Alessandro Visone

Personal information
- Date of birth: 27 January 1987 (age 39)
- Place of birth: Novi Ligure, Italy
- Height: 1.83 m (6 ft 0 in)
- Position: Midfielder

Team information
- Current team: Aprilia CSP

Senior career*
- Years: Team / Apps / (Gls)
- 2004–2005: Aprilia / 1 / (0)
- 2005–2007: Astrea / 29 / (1)
- 2007: Ostiamare / 5 / (0)
- 2007–2008: Massese / 4 / (0)
- 2008: Pescara / 0 / (0)
- 2008: Barletta / 0 / (0)
- 2008–2009: ASD Arrone Calcio / 28 / (4)
- 2009–2010: Arezzo / 2 / (0)
- 2010: → Colligiana (loan) / 12 / (1)
- 2010–2011: Ravenna / 4 / (0)
- 2011: → Viareggio (loan) / 4 / (0)
- 2011–2012: Vigor Lamezia / 26 / (3)
- 2012–2013: Aversa Normanna / 18 / (0)
- 2013: Arzachena
- 2013–2014: Scafatese
- 2014: Progreditur Marcianise / 11 / (0)
- 2014–2015: Aprilia / 13 / (1)
- 2015–2016: ASD Vis Artena
- 2016: Cynthia
- 2016–2017: Cassino
- 2017: ASD Valle Del Tevere
- 2017–2018: Anzio / 12 / (2)
- 2018–2019: FBC Gravina / 19 / (0)
- 2019–2020: Anzio
- 2020–2021: US Academy Ladispoli
- 2021: FAVL Cimini
- 2021–: Aprilia CSP

= Alessandro Visone =

Italian footballer (born 1987)

Alessandro Visone (born 27 January 1987) is an Italian footballer who plays as a midfielder for Aprilia CSP.

==Biography==

===Early career===
Born in Novi Ligure, in the Province of Alessandria, Piedmont, Visone spent his early career in Serie D teams: Aprilia and Rome teams Astrea and Ostia Mare Lidocalcio.

===Lega Pro teams===
In July 2007 he was signed by Massese and on 4 January 2008 he was signed by Pescara. After no appearances, he was signed by Barletta. and in October left for Serie D team Arrone. In mid-2009 he was signed by Prima Divisione team Arezzo and in January 2010 loaned to Colligiana. After the bankrupt of Arezzo, he joined Ravenna in 1-year contract. He played 4 times in the league and played once in the cup. On 10 January 2011 he was exchanged with Sergio Carnesalini.

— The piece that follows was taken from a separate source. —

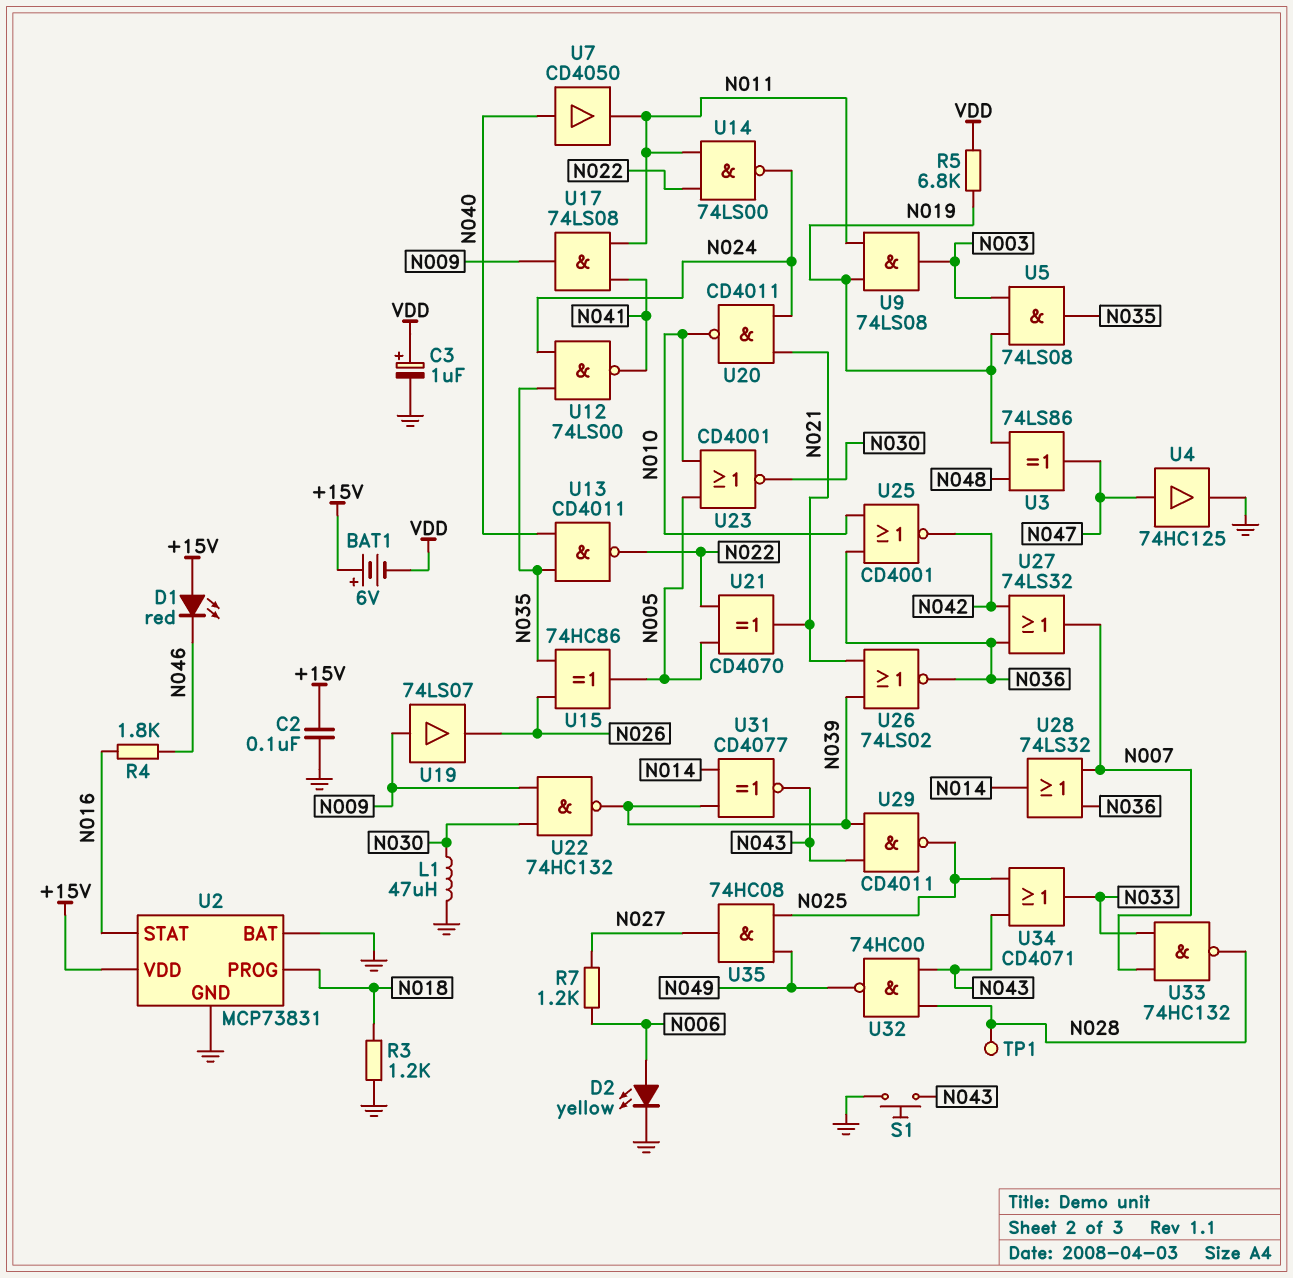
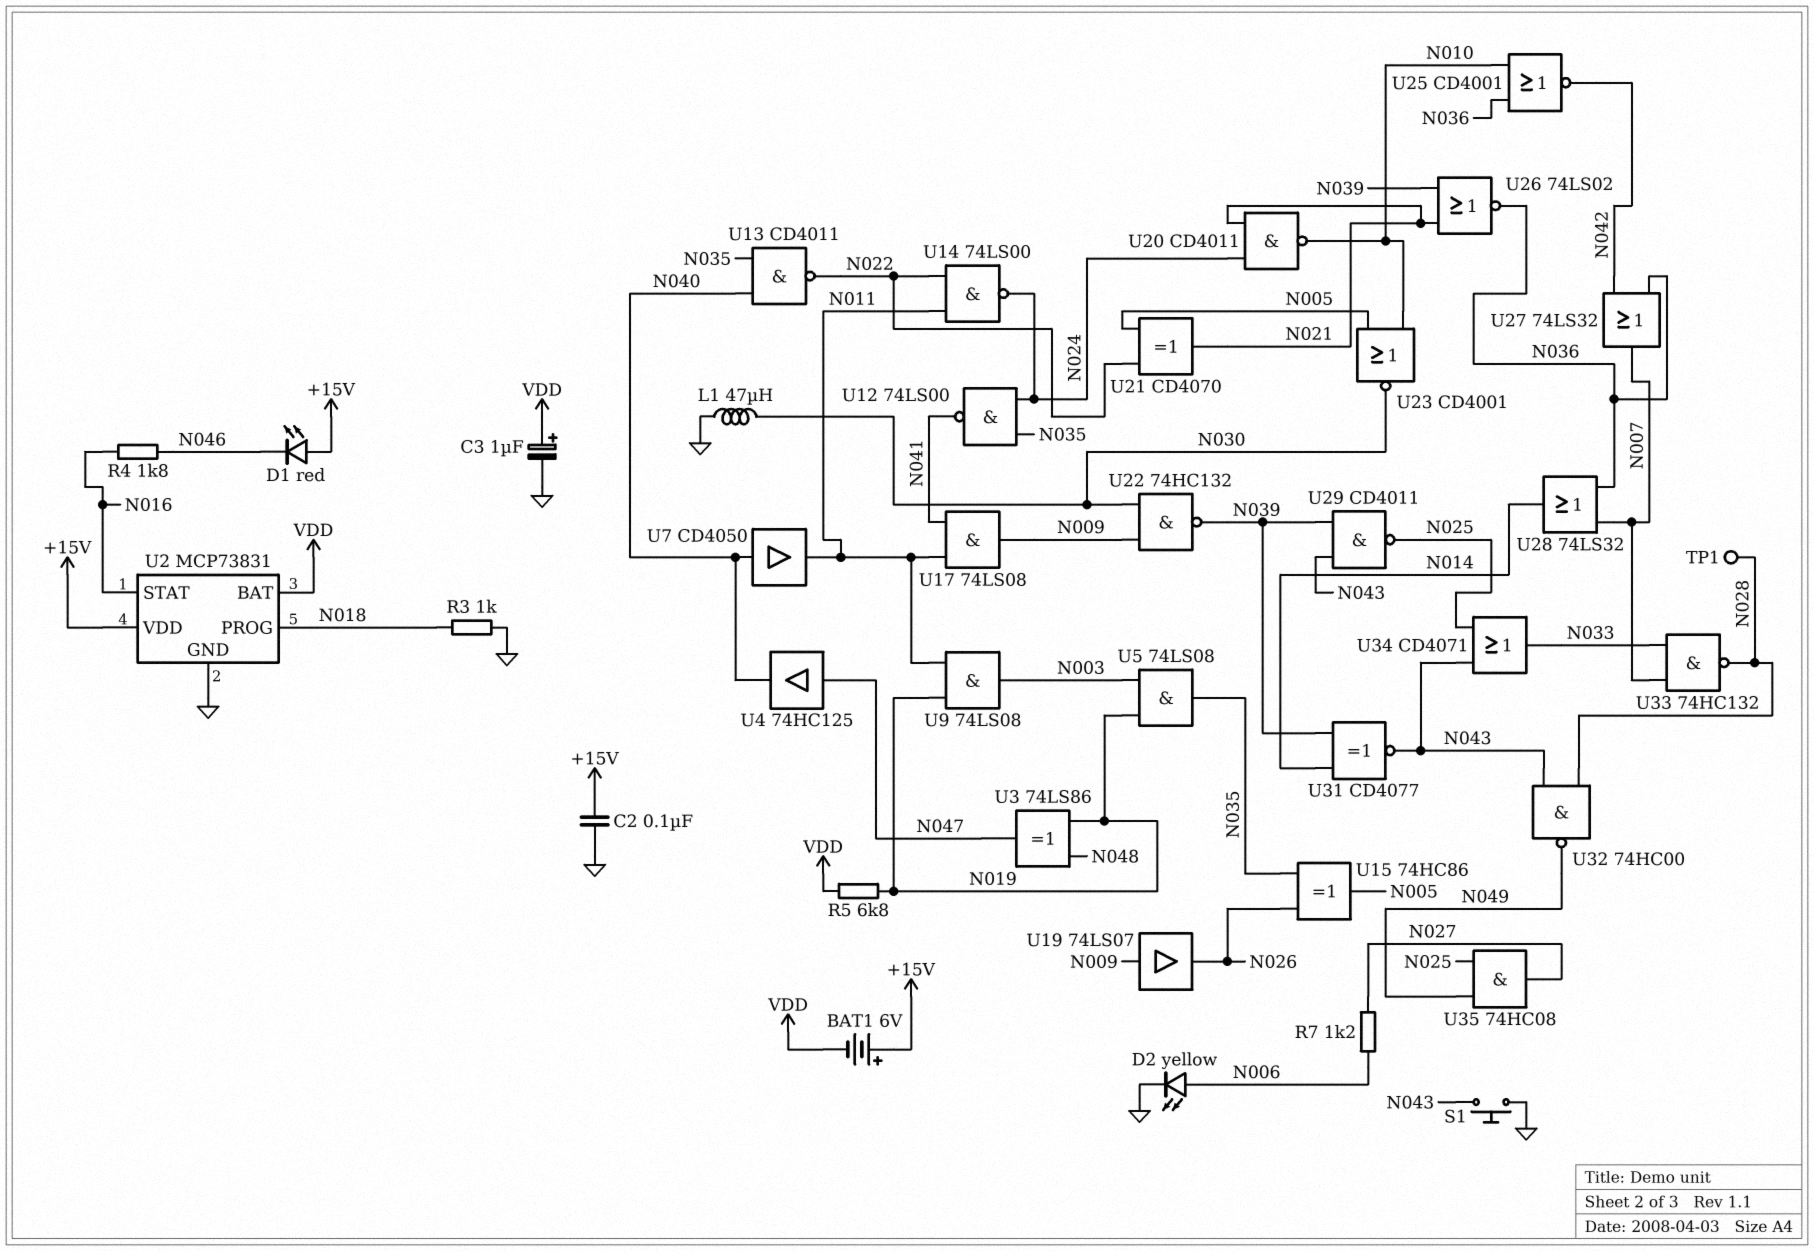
R3: 1.2k (GND, N018) -> 1k (GND, N018)
U2 pin BAT: GND -> VDD
U4: buffer 74HC125 (in N047, out GND) -> buffer 74HC125 (in N047, out N040)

In July 2011 he was signed by Serie A team Parma and farmed to Vigor Lamezia on 24 July. The club did not announce it was a loan or a co-ownership deal.

===Later career===
In August 2016, Visone joined Cassino. He later had spells at ASD Valle del Tevere, ASD Anzio Calcio 1924 and FBC Gravina, before returning to ASD Anzio Calcio 1924 again in September 2019.